Before starting with the kulcha, peel and grate the carrot. Keep it aside.
Now, make 8 dough balls from the prepared dough.
Take one dough ball and make a bowl-like structure with the help of the fingers and then stuff it nicely with the prepared filling.
Brush a little water at the edges and bring them closer. Close it nicely and pinch the closed end so that the stuffing does not come out.
Now roll the dough ball between the palms and then place it on the rolling board.
On the stuffed dough, sprinkle some grated carrot and sesame seeds.
Press them down a little with the fingers so that they stick properly.
Now, roll the dough into a circular or oval-shaped kulcha. Be gentle with the rolling.

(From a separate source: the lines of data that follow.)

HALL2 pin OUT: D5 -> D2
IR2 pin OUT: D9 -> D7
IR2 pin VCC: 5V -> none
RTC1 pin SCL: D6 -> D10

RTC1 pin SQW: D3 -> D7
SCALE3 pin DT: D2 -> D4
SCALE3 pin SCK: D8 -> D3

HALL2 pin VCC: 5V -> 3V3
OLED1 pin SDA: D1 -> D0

Do this with all the other dough balls.
Now, take a tawa and place it on a flame. Keep the flame on medium.
Brush the other side (one that has no sesame seeds) of the kulcha with water.
When the tawa is hot, place the kulcha on it and cover it with a lit. keep the flame on low.
After about 1 minute, remove the lid, flip the tawa, and cook the top part of the masala kulcha directly over the flame. Keep the flame on medium and continue to move the tawa so that it does not burn.
When done, scrape the kulcha from the tawa and place it on a plate.
Brush the Masala Kulcha nicely with some butter.
Do this with the rest of the kulchas.